7.08.2007

This time, for realz

Looking at this story in the New York Times this morning I had to check the date to make sure I hadn't fallen into a wormhole or accidentaly traveled around the sun, a la Star Trek 4: The Journey Home.

White House Debate Rises on Iraq Pullback

White House officials fear that the last pillars of political support among Senate Republicans for President Bush’s Iraq strategy are collapsing around them, according to several administration officials and outsiders they are consulting. They say that inside the administration, debate is intensifying over whether Mr. Bush should try to prevent more defections by announcing his intention to begin a gradual withdrawal of American troops from the high-casualty neighborhoods of Baghdad and other cities.
This story reminded me of something....oh yeah, the same garbage they have been "said" to be debating for months now.
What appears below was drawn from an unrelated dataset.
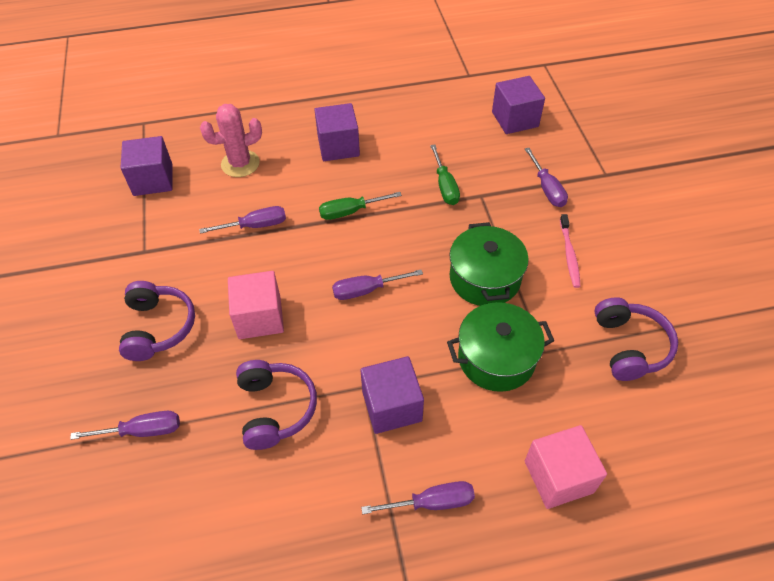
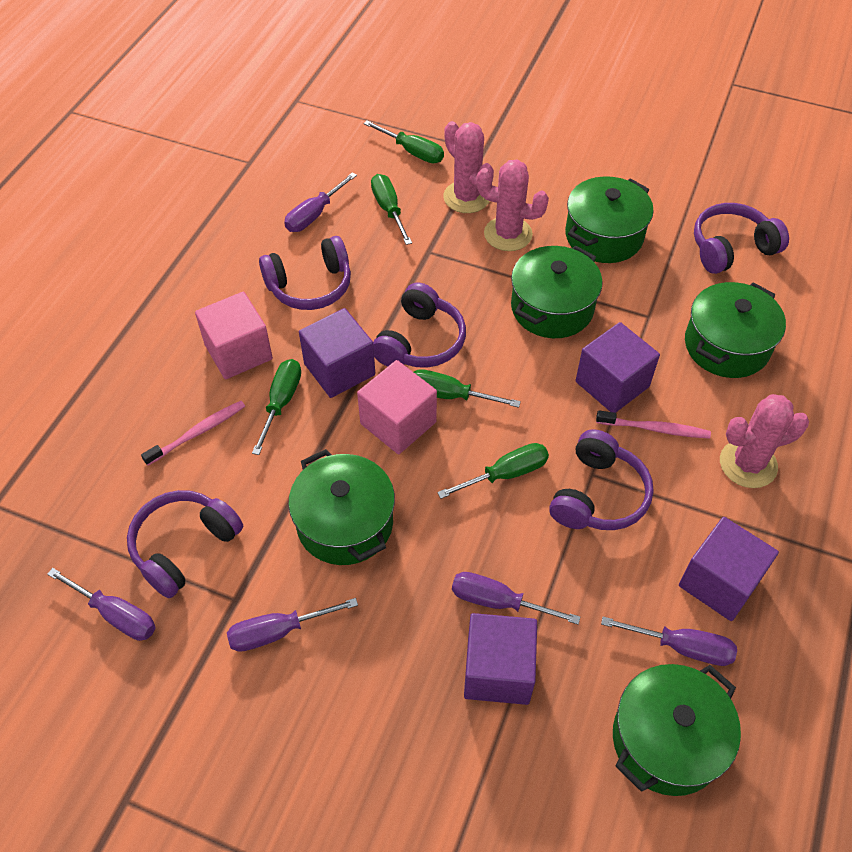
green pot: 2 -> 5
green screwdriver: 2 -> 5
pink cactus: 1 -> 3
pink toothbrush: 1 -> 2
purple headphones: 3 -> 5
This is so well trodden ground that even this crappy blog wrote about a similar story in the Times in May! Even though it is to another post on this blog, please check out the link and be freaked out about how little has changed these last few months despite all the rhetoric that things have/must change.
This is the best part of the article:
Officials describe the meetings as more of a running discussion than an argument. They say that no one is clinging to a stay-the-course position but that instead aides are trying to game out what might happen if the president becomes more specific about the start and the shape of what the White House is calling a “post-surge redeployment.”
Forget the (mom and dad aren't fighting, we're having a) running argument part for a second. What you have to do is run and mark you calendars with the first reference to a meaningless phrase that will come to dominate our political discourse for months to come: "post-surge redeployment". Welcome militaristic euphamisms! Take your rightful place next to "stay the course", "cut and run", "fight them there so we don't fight them here", and, of course, "surge".

Considering this story and the fact nearly 150 people died this weekend in one truck bombing in Iraq, I was pretty feeling pretty hopeless of anything positive being done in the near future. But then I read that Colin Powell tried to talk Bush out of the war for 2 1/2 hours!!! Wow, who says there aren't heroes anymore?